Взяв такси, я поехала не в роскошный особняк Клима, а в свою квартиру. Его не было в городе, и конечно, с моей стороны опрометчиво было возвращаться на родину именно сейчас, но я была уже в самолете, когда он позвонил и сообщил, что должен уехать. В чувствах Ковалева я не сомневалась, я была ему дорога, как друг, как партнер, как женщина, которую он любил. Но если любовь всей твоей жизни, чуть ли не единственный повод, который может спровоцировать противника на необдуманные действия, а на кону власть и огромные деньги, так ли уж немыслимо принести эту любовь в жертву?
Внезапно мой сотовый ожил, звонил Клим. Под тревожные взгляды водителя я сообщила, что охрана расстреляна, я цела и направляюсь в свою квартиру, так как не хочу заезжать в особняк в его отсутствии. Такое решение моего мужа не обрадовало, но ему пришлось смириться. Главное отличие Ковалева от Бессонова было в том, что он считался с моим мнением. Я не стала озвучивать своих опасений по поводу произошедшего, но и слова Глеба сбрасывать со счетов не спешила.

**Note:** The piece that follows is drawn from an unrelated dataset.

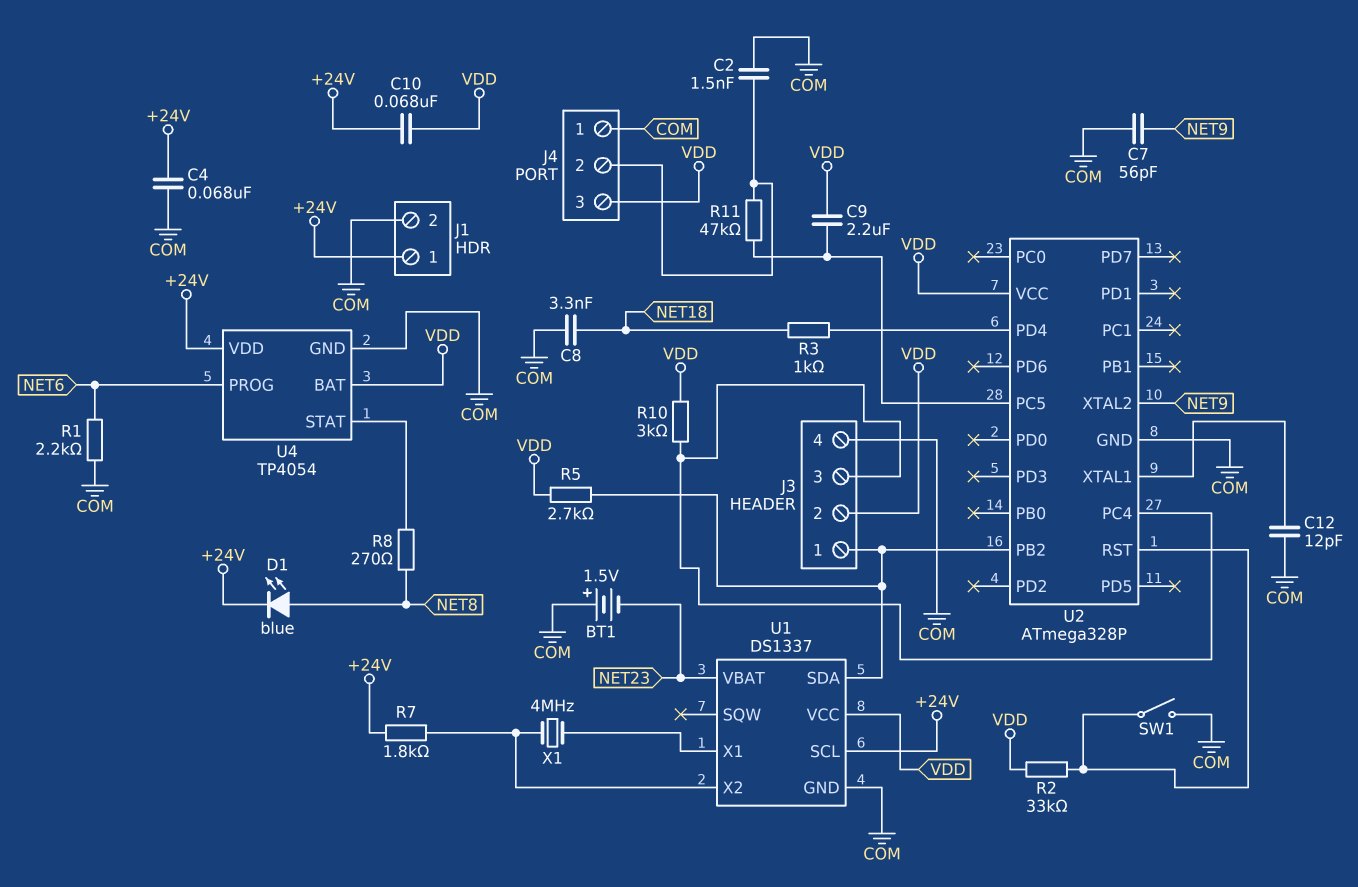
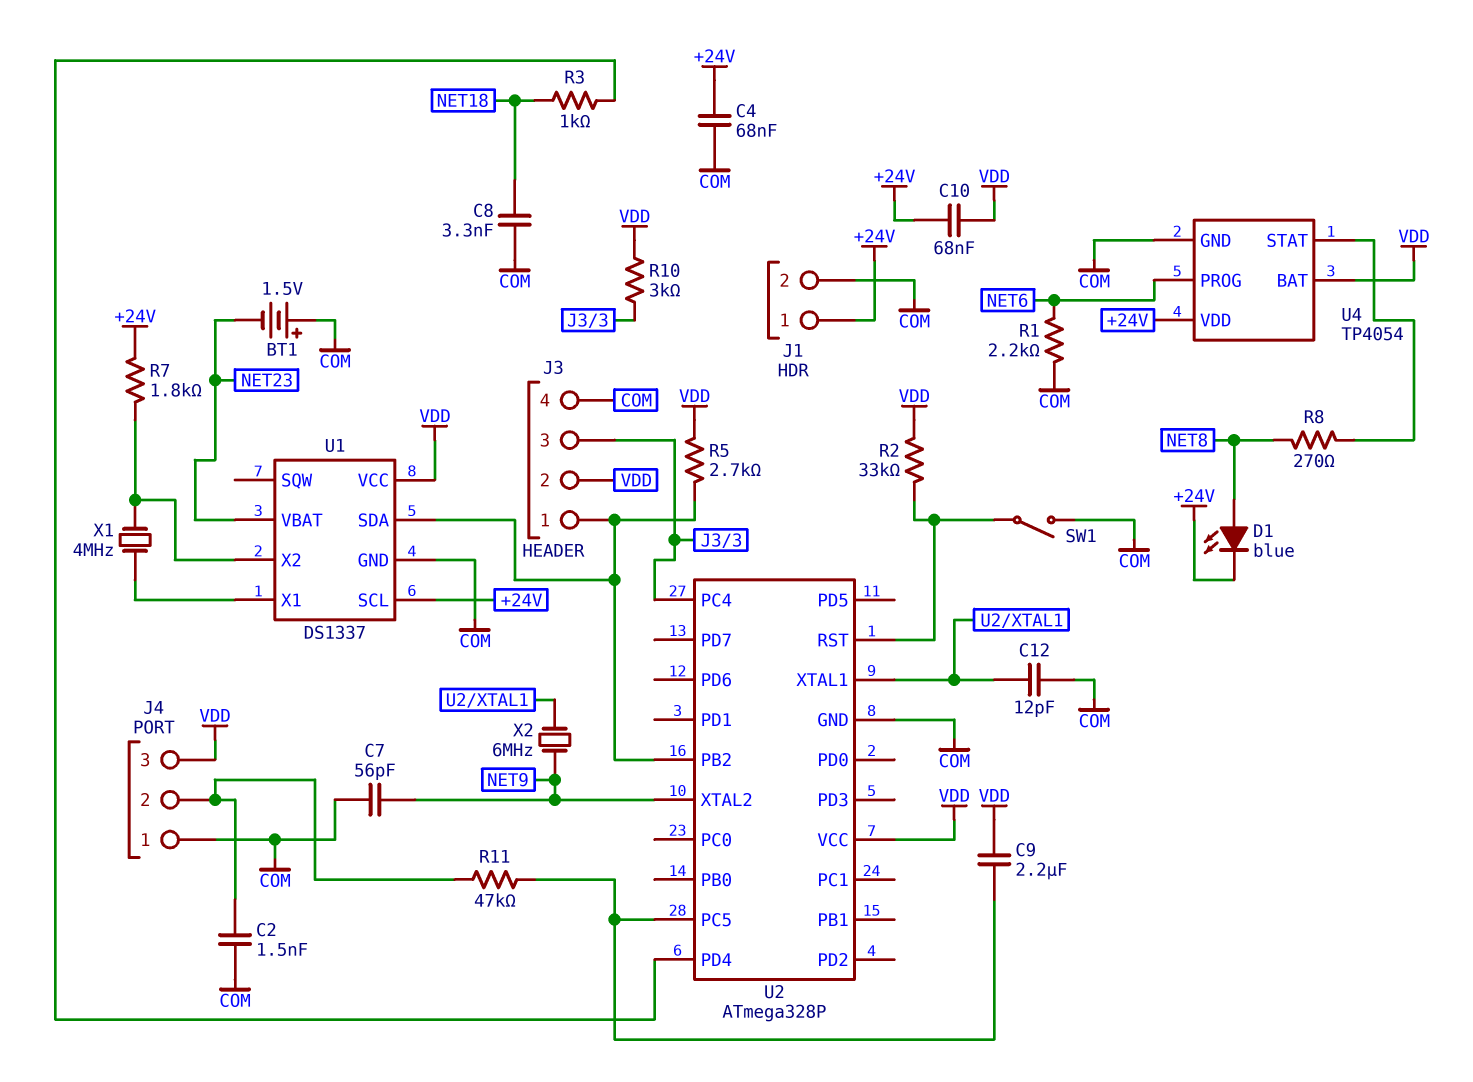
X2: none -> 6MHz (NET9, U2/XTAL1)

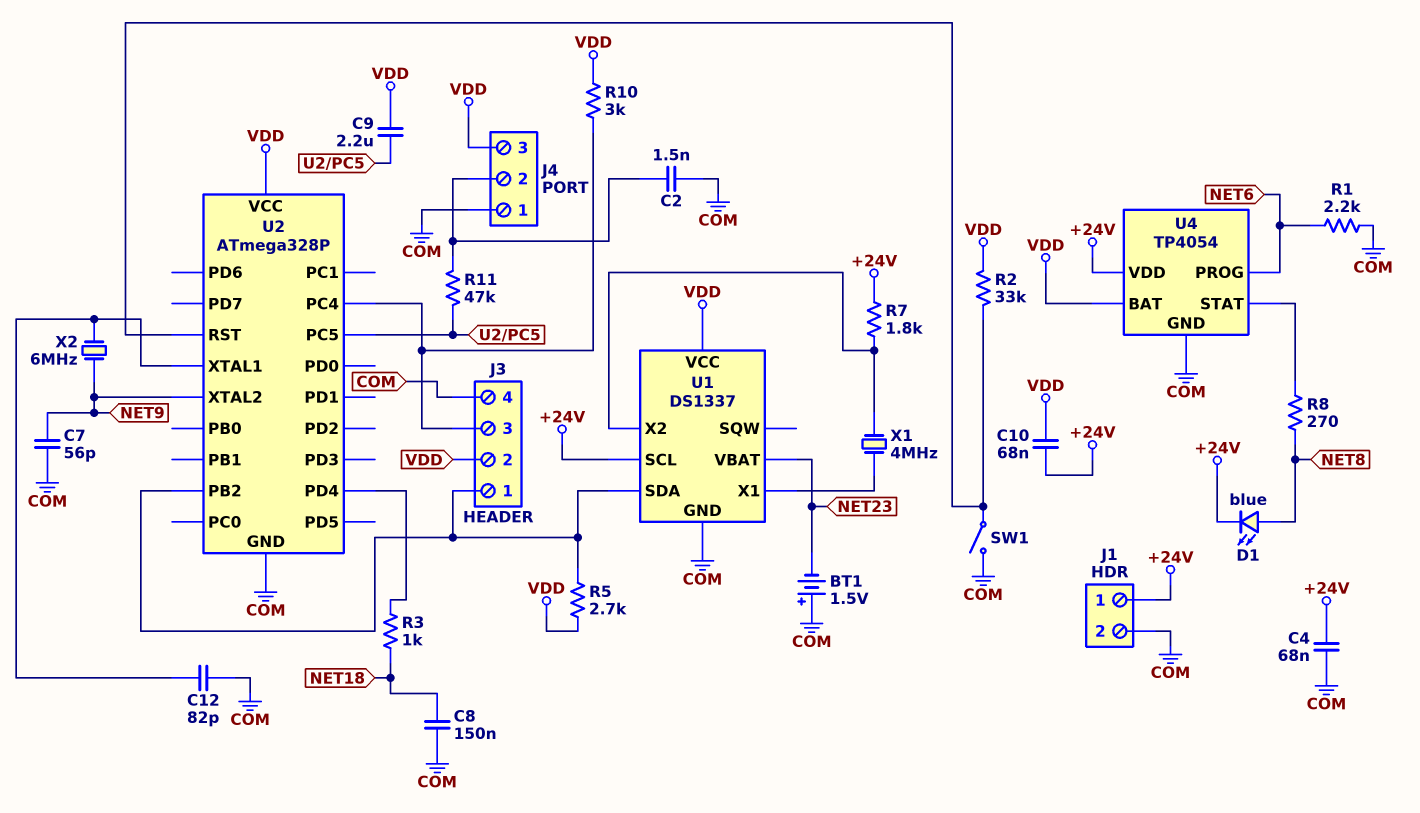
C8: 3.3nF (COM, NET18) -> 150nF (COM, NET18)
C12: 12pF (COM, U2/XTAL1) -> 82pF (COM, U2/XTAL1)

Мое жилище встретило меня безрадостно: толстый слой пыли покрывал мебель, холодильник был пуст. В памяти всплыл день, когда мы с Глебом забирали мои вещи. Счастливые и влюбленные. Я прошла к бару, и налив себе коньяка, села у окна и разревелась, предаваясь воспоминаниям. К концу бутылки, твердо пообещала себе стать счастливой и отправилась в душ.
Глава 2. Черт из табакерки
Утро выдалось солнечное, но оторвать голову от подушки было практически невозможно. Казалось, она весит тонну. Если я и была готова провести весь день в постели, то у того, кто так настойчиво терзал дверной звонок, были другие планы. Мысленно проклиная человечество, я все-таки отправилась открывать дверь. На пороге стоял Клим.
— Поля! — воскликнул он, сжимая меня в объятиях так, что я услышала хруст собственных костей, — Ты меня так напугала!
— Серьезно?! — изобразила я недоумение, — Проходи, — холодно отстранившись, пропустила его на кухню.
Поставив чайник, с опозданием сообразила, что в доме нет продуктов.
— Из съедобного только коньяк, — развела я руками.
— Судя по твоим трясущимся рукам, и его уже нет, — констатировал Клим, притянув меня к себе, — Я знаю, что ты злишься, но я обещаю, в твоей жизни это последний стресс.
— Он мог убить меня.
— Не мог, это все — дешевый спектакль. Никто не может безнаказанно посягать на жизнь и свободу женщины Климента Ковалева. Будь это иначе, ты бы действительно была уже мертва.